Form 8-K

 

SECURITIES AND EXCHANGE COMMISSION

Washington, D.C. 20549

 


 

FORM 8-K

 

CURRENT REPORT

 

Pursuant to Section 13 or 15(d) of the Securities Exchange Act of 1934

 

Date of Report (Date of Earliest Event Reported): June 7, 2005

 


 

VENTAS, INC.

(Exact Name of Registrant as Specified in Its Charter)

 


 

Delaware   1-10989   61-1055020

(State or Other Jurisdiction

of Incorporation)

 

(Commission

File Number)

 

(IRS Employer

Identification No.)

 

10350 Ormsby Park Place, Suite 300, Louisville, Kentucky   40223
(Address of Principal Executive Offices)   (Zip Code)

 

Registrant’s Telephone Number, Including Area Code: (502) 357-9000

 

Not Applicable

Former Name or Former Address, if Changed Since Last Report

 

Check the appropriate box below if the Form 8-K filing is intended to simultaneously satisfy the filing obligation of the Registrant under any of the following provisions:

 

  ¨ Written communications pursuant to Rule 425 under the Securities Act (17 CFR 230.425)

 

  ¨ Soliciting material pursuant to Rule 14a-12 under the Exchange Act (17 CFR 240.14a-12)

 

  ¨ Pre-commencement communications pursuant to Rule 14d-2(b) under the Exchange Act (17 CFR 240.14d-2(b))

 

  ¨ Pre-commencement communications pursuant to Rule 13e-4(c) under the Exchange Act (17 CFR 240.13e-4(c))

 



Item 1.01. Entry into a Material Definitive Agreement.

 

$350 Million Senior Notes Offering

 

The disclosure contained in “Item 2.03 Creation of a Direct Financial Obligation or an Obligation under an Off-Balance Sheet Arrangement” and Exhibits 4.1, 4.2 and 4.3 to this Current Report on Form 8-K are incorporated in this Item 1.01 by reference.

 

Common Stock Registration Rights Agreement

 

On June 7, 2005, Ventas, Inc. (the “Company”) and the holders of Class D Units of limited partnership interest (“Class D Units”) in ElderTrust Operating Limited Partnership, a subsidiary of the Company (“ETOP”), entered into a Registration Rights Agreement (the “Common Stock Registration Rights Agreement”) pursuant to which the Company agreed to file with the Securities and Exchange Commission (the “Commission”) a registration statement on Form S-3 (the “Common Stock Registration Statement”) to cover resales of shares of common stock, par value $0.25 per share (“Common Stock”), of the Company issuable upon redemption of the Class D Units. The Company is required to file the Common Stock Registration Statement within ten business days following June 7, 2005 (subject to extension in certain circumstances) and to use all reasonable efforts to cause the Common Stock Registration Statement to be declared effective as soon as practicable thereafter. In addition, the Company is required to use its reasonable best efforts to keep the Common Stock Registration Statement continuously effective for a period of two years from the date of effectiveness or, if earlier, until such time as the shares of Common Stock registered thereunder cease to be registrable securities (as defined in the Common Stock Registration Rights Agreement).

 

The foregoing description of the Common Stock Registration Rights Agreement is qualified by reference in its entirety to the Common Stock Registration Rights Agreement, a copy of which is filed herewith as Exhibit 4.4 and incorporated in this Item 1.01 by reference.

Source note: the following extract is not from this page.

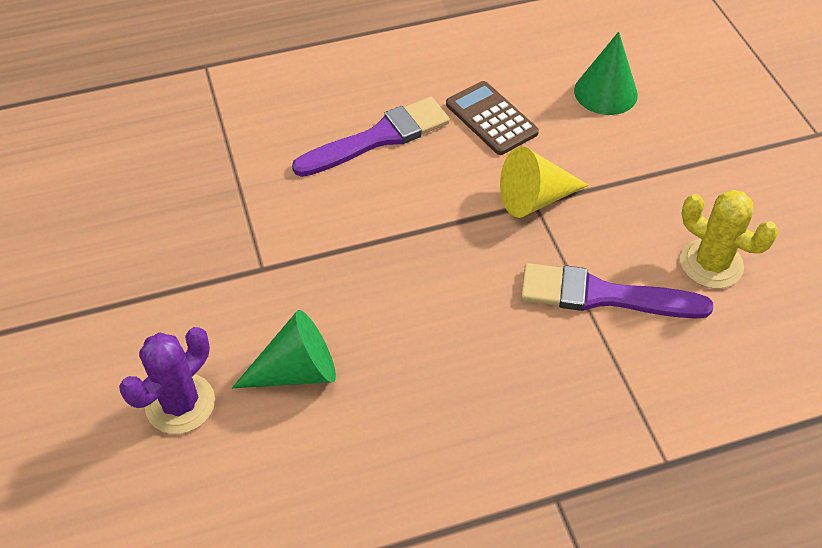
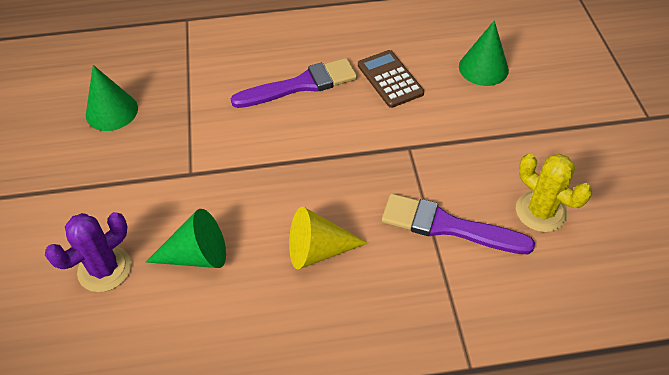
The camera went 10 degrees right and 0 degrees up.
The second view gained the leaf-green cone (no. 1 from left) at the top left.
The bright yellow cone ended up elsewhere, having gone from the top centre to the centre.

Item 2.01. Completion of Acquisition or Disposition of Assets.

 

On June 7, 2005, the Company announced that it had completed the acquisition of Provident Senior Living Trust (“Provident”) pursuant to the terms of the Agreement and Plan of Merger dated as of April 12, 2005 (the “Merger Agreement”) among the Company, Ventas Provident, LLC (formerly VTRP Merger Sub, LLC), a wholly owned subsidiary of the Company (“Merger Sub”), and Provident.

 

In accordance with the terms of the Merger Agreement, Provident was merged with and into Merger Sub, with Merger Sub surviving as a subsidiary of the Company. Upon consummation of the merger, each common share of beneficial interest, par value $.001 per share, of Provident outstanding immediately prior to the Effective Time (as defined in the Merger Agreement) (other than shares owned directly or indirectly by the Company, Provident (as treasury stock) or any subsidiary of Provident, which shares were canceled) was exchanged for the right to receive 0.4951 shares of Common Stock and $7.81 in cash.

 

In addition, at the Effective Time, each holder of outstanding common units of limited partnership interest in PSLT OP, L.P., a subsidiary of Provident, issued pursuant to Provident’s Long-Term Incentive Plan (“LTIP Units”) contributed its LTIP Units to ETOP in exchange for 0.8022 Class D Units. Each Class D Unit is redeemable for one share of Common Stock (subject to adjustment upon the occurrence of certain events).

 

A copy of the press release issued by the Company on June 7, 2005 is filed as Exhibit 99.1 hereto and is incorporated in this Item 2.01 by reference.

 

Item 2.03. Creation of a Direct Financial Obligation or an Obligation under an Off-Balance Sheet Arrangement.

 

6¾% Senior Notes due 2010 and 7 1/8% Senior Notes due 2015

 

On June 7, 2005, an operating partnership of the Company, Ventas Realty, Limited Partnership (“Ventas Realty”), and a wholly owned subsidiary, Ventas Capital Corporation (“Ventas Capital” and, together with Ventas Realty, the “Issuers”) issued and sold $175.0 million aggregate principal amount of their 6¾% Senior Notes due 2010 (the “2010 Notes”) and $175.0 million aggregate principal amount of their 7 1/8% Senior Notes due 2015 (the “2015 Notes” and, together with the 2010 Notes, the “Notes”) through a private placement to qualified institutional buyers pursuant to Rule 144A and in offshore transactions pursuant to Regulation S, promulgated under the Securities Act of 1933, as amended (the “Securities Act”). The Notes were sold pursuant to a Purchase Agreement, dated May 26, 2005, by and among the Issuers, Ventas LP Realty, L.L.C. (“Ventas LLC” and, together with the Company and the Issuers, the “Ventas Entities”) and the Initial Purchasers named therein. The 2010 Notes mature on June 1, 2010, and the 2015 Notes mature on June 1, 2015. Interest on the Notes is payable semi-annually in arrears on June 1 and December 1 of each year, commencing on December 1, 2005. The Notes are unconditionally guaranteed, jointly and severally, on a senior unsecured basis by the Company and certain of its subsidiaries until certain conditions are met.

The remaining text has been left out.